Triall has been awarded an R&D grant to develop a blockchain-based electronic Consenting (‘eConsenting) solution together with its strategic partner Sphereon. We will be the first in the world to digitise informed consent using privacy-preserving technologies for self-sovereign identity (SSI) and verifiability (cornerstones of Web3), and to apply these for solving the complex issues surrounding guardianship of incapacitated persons. In this article, we explain the context and key deliverables of this joint development project.
Why we depend on a steady influx of affordable new medicine
The pandemic has exemplified our critical dependency on clinical trials — research studies that test the safety and efficacy of new medicines in humans. Society will continue to be challenged by new or re-emerging medical emergencies, demanding timely and effective medical countermeasures when the need arises. Sound and efficient clinical trials are key to a timely influx of safe, effective, and affordable new medical solutions into society. Without them, our health and well-being are at immediate risk.
Clinical trials: increasingly digital, increasingly decentralised
The clinical trial industry has been digitising at a rapid pace. For decades, paper files were (and in some cases still remain) the industry standard for collecting and managing clinical trial documents and data. Over the past 5–10 years, many clinical trial professionals have started digitizing key trial procedures and adopting mobile technologies for collecting data. This trends was accelerated by the COVID-19 lockdowns and restrictions, forcing many to work remotely.
Clinical trials are also becoming more and more decentralised. While the traditional centralised clinical trial model weighs heavy on patients traveling to sites, the decentralised (or ‘virtual’) trial model leverages mobile technologies to enable patients to participate from their own homes.
Our R&D grant
As part of the R&D grant, Triall and Sphereon will digitise and decentralise one of the most crucial parts of clinical trial conduct: the informed consent process.

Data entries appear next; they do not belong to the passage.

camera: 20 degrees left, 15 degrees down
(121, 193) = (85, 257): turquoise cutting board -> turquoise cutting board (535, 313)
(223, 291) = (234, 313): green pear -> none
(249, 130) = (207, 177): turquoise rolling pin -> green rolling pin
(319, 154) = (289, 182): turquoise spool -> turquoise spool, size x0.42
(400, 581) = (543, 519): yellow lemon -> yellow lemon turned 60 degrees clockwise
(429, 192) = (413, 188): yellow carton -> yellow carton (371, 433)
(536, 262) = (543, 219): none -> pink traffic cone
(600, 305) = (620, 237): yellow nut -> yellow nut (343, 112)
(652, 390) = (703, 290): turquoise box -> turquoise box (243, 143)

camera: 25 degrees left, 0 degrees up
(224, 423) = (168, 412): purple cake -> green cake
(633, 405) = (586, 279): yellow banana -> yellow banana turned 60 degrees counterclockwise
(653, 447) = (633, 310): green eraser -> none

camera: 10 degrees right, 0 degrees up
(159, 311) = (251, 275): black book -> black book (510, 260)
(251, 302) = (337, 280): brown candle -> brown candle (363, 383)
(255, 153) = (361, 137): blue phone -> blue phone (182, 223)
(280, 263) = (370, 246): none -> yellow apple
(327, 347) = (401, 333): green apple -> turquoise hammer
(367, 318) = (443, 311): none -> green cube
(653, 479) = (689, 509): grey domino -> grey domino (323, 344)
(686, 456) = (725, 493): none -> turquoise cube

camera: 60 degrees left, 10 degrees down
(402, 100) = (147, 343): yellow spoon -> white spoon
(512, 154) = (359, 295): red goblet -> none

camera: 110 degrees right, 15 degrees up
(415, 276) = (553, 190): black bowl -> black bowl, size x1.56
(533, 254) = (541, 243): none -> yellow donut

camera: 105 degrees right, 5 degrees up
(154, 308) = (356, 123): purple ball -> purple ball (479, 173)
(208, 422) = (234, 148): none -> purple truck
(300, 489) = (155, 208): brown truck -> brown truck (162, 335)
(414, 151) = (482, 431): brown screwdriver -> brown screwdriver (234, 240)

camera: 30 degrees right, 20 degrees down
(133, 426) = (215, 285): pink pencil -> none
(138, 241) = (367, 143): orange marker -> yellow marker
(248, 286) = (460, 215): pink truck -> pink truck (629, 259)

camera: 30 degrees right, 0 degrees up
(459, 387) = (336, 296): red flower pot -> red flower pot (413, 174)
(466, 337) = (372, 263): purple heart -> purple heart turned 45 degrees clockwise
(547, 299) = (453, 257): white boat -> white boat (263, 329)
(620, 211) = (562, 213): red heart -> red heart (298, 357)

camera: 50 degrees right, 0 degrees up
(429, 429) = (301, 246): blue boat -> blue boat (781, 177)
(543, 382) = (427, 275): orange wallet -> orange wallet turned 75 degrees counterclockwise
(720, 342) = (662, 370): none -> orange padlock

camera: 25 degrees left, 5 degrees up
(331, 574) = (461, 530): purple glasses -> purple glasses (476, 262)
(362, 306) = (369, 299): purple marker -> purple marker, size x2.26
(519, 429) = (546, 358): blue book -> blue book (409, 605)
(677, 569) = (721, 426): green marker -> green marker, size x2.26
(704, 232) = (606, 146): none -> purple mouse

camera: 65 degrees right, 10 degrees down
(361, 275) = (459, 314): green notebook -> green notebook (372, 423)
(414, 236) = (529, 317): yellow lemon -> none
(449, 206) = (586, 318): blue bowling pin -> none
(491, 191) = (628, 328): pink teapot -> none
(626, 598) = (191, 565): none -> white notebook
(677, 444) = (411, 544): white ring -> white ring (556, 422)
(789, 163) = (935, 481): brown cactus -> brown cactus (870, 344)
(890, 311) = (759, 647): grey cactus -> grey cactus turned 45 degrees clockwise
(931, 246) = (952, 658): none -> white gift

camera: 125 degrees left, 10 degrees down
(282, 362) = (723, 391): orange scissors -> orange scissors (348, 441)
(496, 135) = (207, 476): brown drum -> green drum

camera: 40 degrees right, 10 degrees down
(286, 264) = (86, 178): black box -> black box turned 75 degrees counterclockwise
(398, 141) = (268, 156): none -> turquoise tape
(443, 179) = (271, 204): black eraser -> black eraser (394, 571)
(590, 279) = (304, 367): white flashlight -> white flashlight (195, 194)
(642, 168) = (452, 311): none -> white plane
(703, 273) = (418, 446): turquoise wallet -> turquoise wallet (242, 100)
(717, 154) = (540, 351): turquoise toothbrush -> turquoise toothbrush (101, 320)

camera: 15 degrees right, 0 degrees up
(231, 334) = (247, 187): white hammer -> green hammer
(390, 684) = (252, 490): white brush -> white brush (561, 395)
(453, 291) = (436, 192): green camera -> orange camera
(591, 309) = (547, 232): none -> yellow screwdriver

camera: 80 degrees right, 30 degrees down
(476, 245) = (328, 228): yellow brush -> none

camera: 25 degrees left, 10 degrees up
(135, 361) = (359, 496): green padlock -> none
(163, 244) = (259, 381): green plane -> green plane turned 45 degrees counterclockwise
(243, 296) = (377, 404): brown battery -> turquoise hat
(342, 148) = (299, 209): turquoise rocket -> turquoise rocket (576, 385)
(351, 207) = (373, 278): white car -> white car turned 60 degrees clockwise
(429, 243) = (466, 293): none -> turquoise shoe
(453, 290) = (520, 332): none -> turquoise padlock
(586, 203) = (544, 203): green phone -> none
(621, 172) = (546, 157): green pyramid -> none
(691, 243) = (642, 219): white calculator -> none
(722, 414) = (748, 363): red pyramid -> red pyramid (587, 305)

In the next section, we’ll explain what this process exactly entails, why it matters so much for sound, ethical, and reliable clinical research, and how digitizing informed consent with SSI technologies forms a logical stepping stone in our development roadmap.
Informed consent explained
So what is informed consent? Here’s a definition provided by TransCelerate BioPharma Inc. (2017): "The foundation of an effective informed consent process for clinical research studies is to provide study participants with the information that they need to make an informed decision whether to participate in the study. This includes an open discussion between the investigative site staff and potential clinical research study participant, with the informed consent form (ICF) serving as a tool for enhancing that dialogue and documenting that the participant provided consent."
Informed consent is essential for patient safety, ethical research conduct, and regulatory compliance. It involves a rigorous, time-consuming, and expensive procedure that often proves a bottleneck in clinical trial execution. Informed consent must be performed and documented for each study participant, and must be updated for each study protocol amendment. Inaccuracies are easily introduced in practice, especially in large and international trials, which renders a subject’s participation unacceptable.
Guardianship in informed consent
The informed consent procedure is further complicated in the special case of guardianship. Clinical trial regulations stipulate that the consent of a guardian is required if a patient cannot decide for himself. Such is the case for instance when clinical trials involve young children, the very sick, or elderly people with dementia.
It regularly happens that the authority of a guardian cannot be determined properly or in time; that too much privacy-sensitive information is collected in the process; or that it is difficult to get patient and guardian in the same room to perform informed consent.
Self-sovereign identity (SSI) and informed consent
Triall and Sphereon will be the first organisations in the world to digitise informed consent using privacy-preserving technologies for self-sovereign identity (SSI) and verifiability — cornerstones of the emerging Web 3.0 — and to apply these for solving the complex issues surrounding guardianship of incapacitated persons.
Guardianship in informed consent provides a most complex case from a technical, organisational, ethical, and legal/regulatory perspective. Solving precisely this case will lay the groundwork for solving many of the other issues that are targeted by Triall’s digital ecosystem.
To illustrate, storage of Informed Consent Forms requires the highest security in terms of identity and access management. Therefore, the mechanisms that are developed in this R&D project will by definition be applicable for other targeted use cases, such as filing, exchanging and inspecting audit forms, consulting clinical research KPIs, or comparing protocols remotely.
Building a decentralised eConsenting module
The ultimate deliverable of this project is a software application for clinical trial investigators (doctors), patients and their guardians. The application uses Decentralised Identifiers (DIDs) and Verifiable Credentials (VCs) to coordinate the informed consent process in a digital, privacy-respecting, and fully auditable way.
In simple terms, each stakeholder receives a digital decentralised identity with a wallet of credentials. This allows the authorization of data subjects to be checked with a minimum amount of data, which directly determines what the rights of this person are within the digital environment. This is essential to be able to controllably handle highly sensitive data in a digital ecosystem.